In September 2006, Roberts found himself faced with a huge crisis when 23 people — WWF employees, high-level government representatives and crew members — died in Nepal after their helicopter slammed into a mountain on the way back from a WWF ceremony. Roberts contacted all the families, from eight different nationalities and 12 different religious traditions, to tell them that their loved ones had died. He flew to Katmandu to help ID the remains and also sit with the families and attend funerals. 


Roberts said he and the WWF made it a point to remain very focused on the grieving families and their needs. “There is nothing in your career in business school that will prepare you for these moments, yet at some point something like that will happen to you as a leader,” he said. “The organization watches you and takes its cues” based on “how you feel about the organization and how you care about the people who are there.”

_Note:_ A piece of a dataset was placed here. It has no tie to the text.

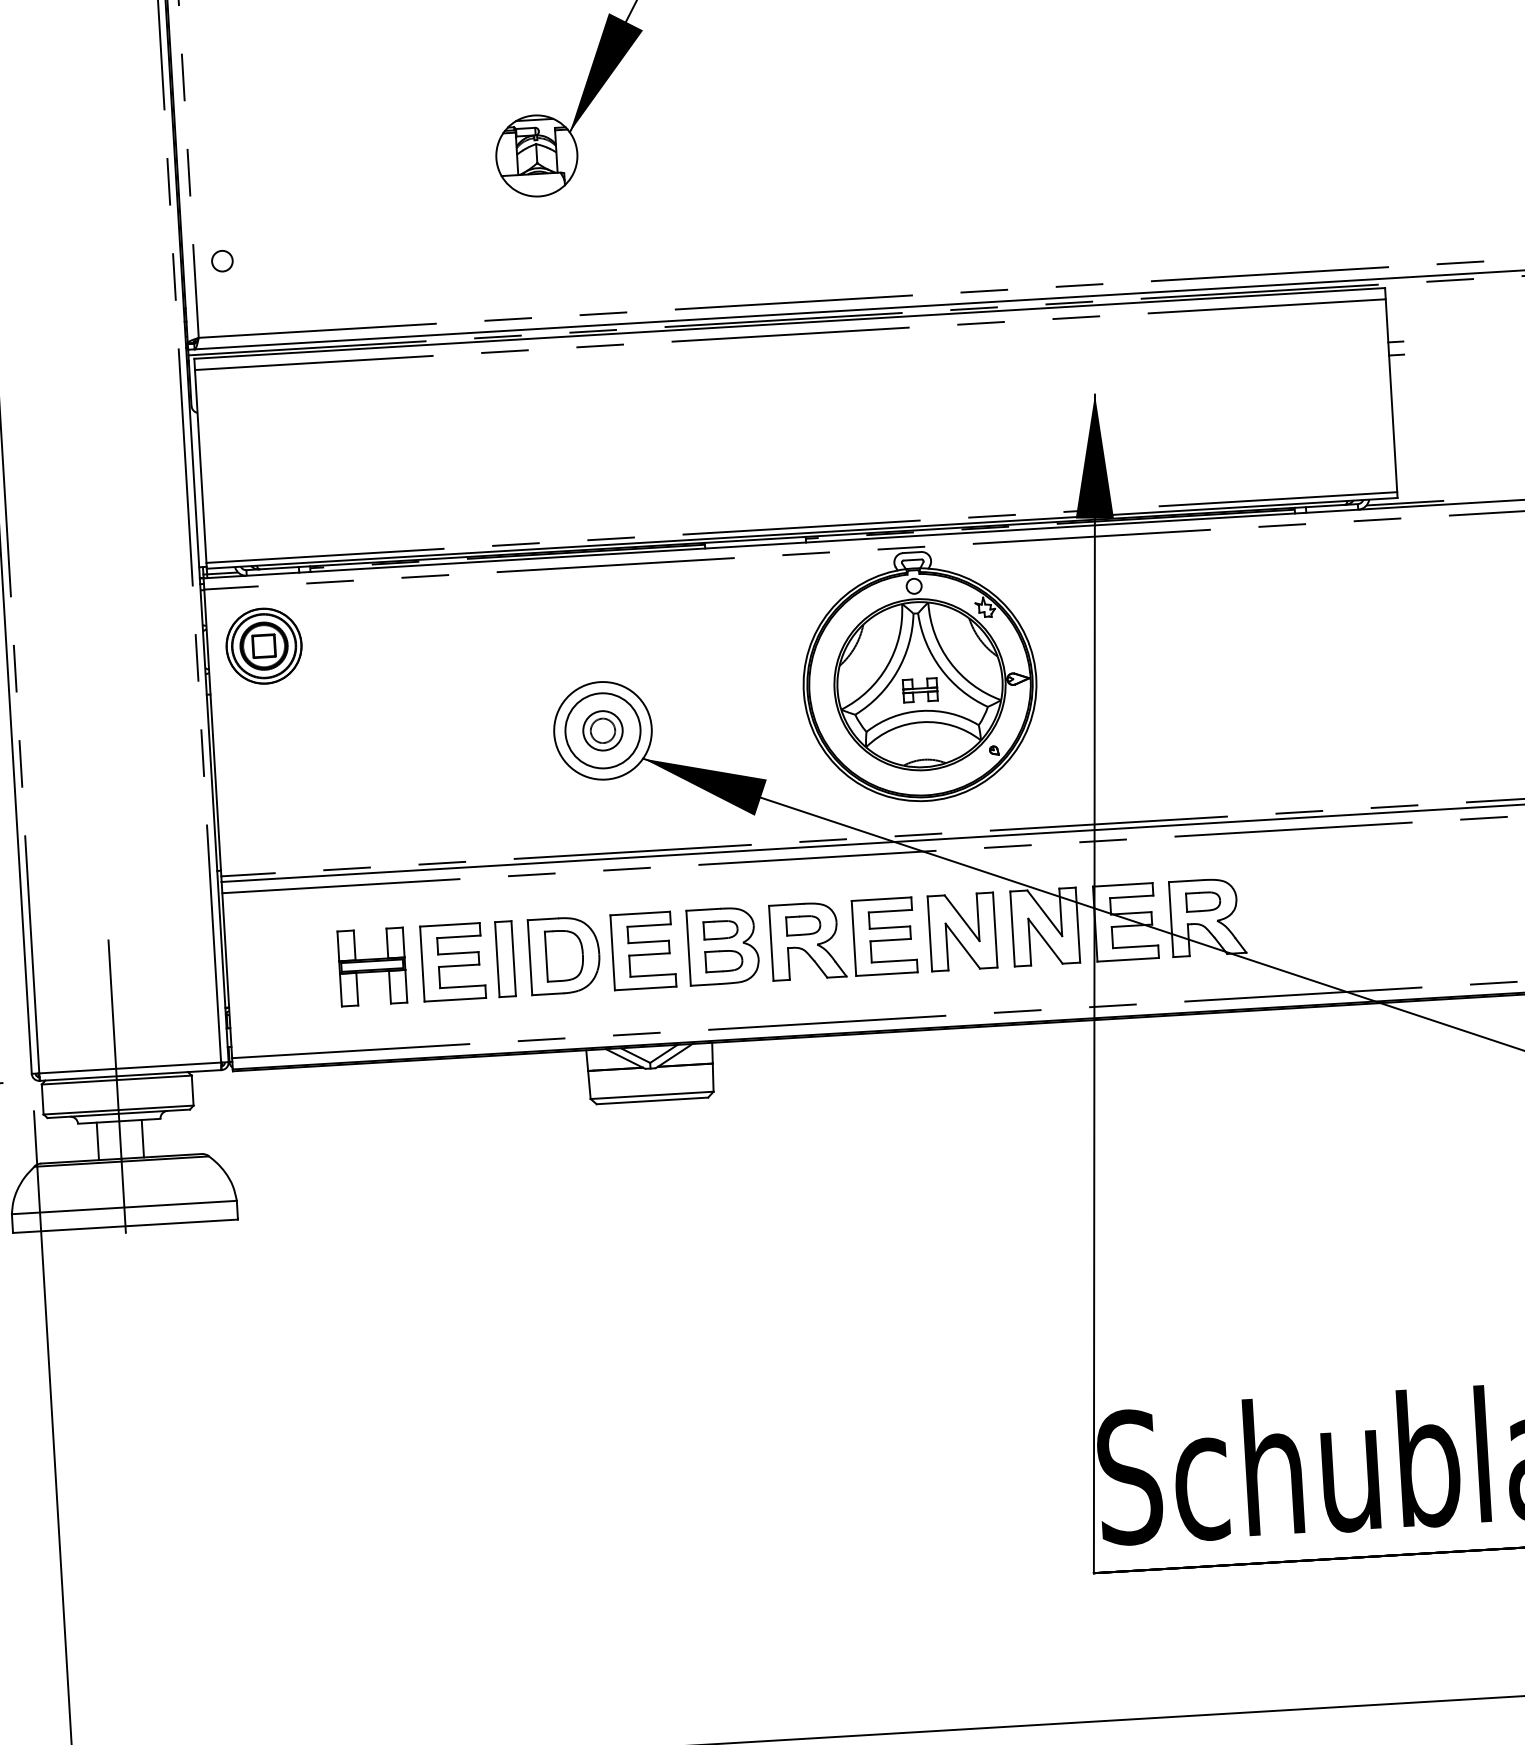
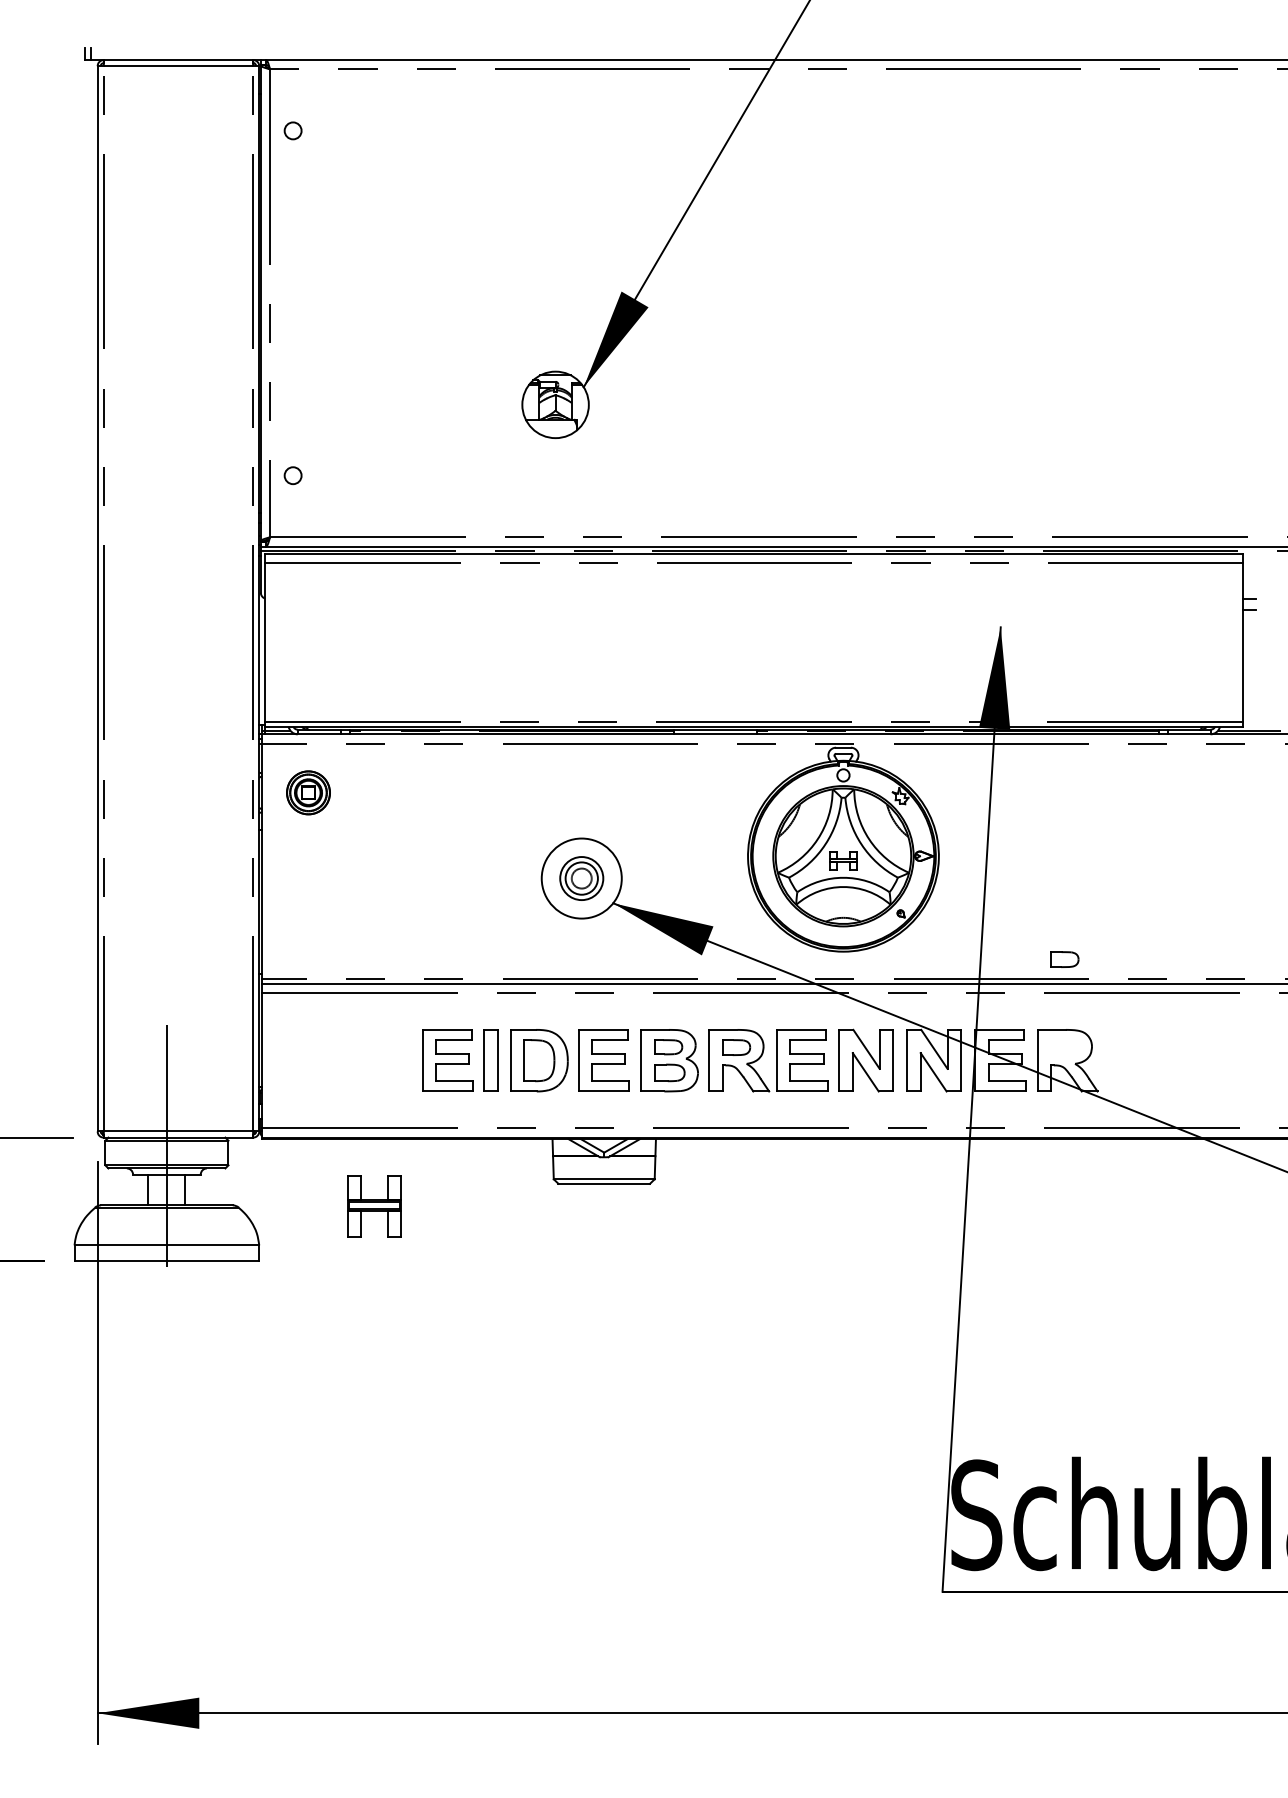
part: (264, 645) -> (308, 792), size x0.7
circle: (602, 730) -> (581, 878), size x0.7
part: (1203, 901) -> (1064, 959), moved
part: (372, 966) -> (374, 1206), moved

Finally, he recommended that his audience begin thinking about their legacy now. “I have the great fortune to work with business leaders around the world,” he said. “All made it big time, but they are obsessed with what they are going to leave behind. I would just suggest to you that you think now, before you get to that point, about what you want your legacy to be.”


As Roberts was addressing his audience, the United Nations Climate Change Conference (UNCCC) 2007 meeting, held in Bali, was entering the fourth of its 11 days in which political leaders debated a legally binding framework to tackle climate change. Approximately 60 WWF staff members from around the world were there “pushing every lever we can” to change the outcome of global warming.


Representatives of more than 180 countries, as well as observers from intergovernmental and non-governmental organizations, attended the UNCCC. Roberts noted each of the attending countries are approaching the issue of climate change from diverse perspectives. “Some have forests; some don’t. Some have factories; some don’t.” The conference, he added, is “all about resolving different national and commercial circumstances” to work towards a global agreement.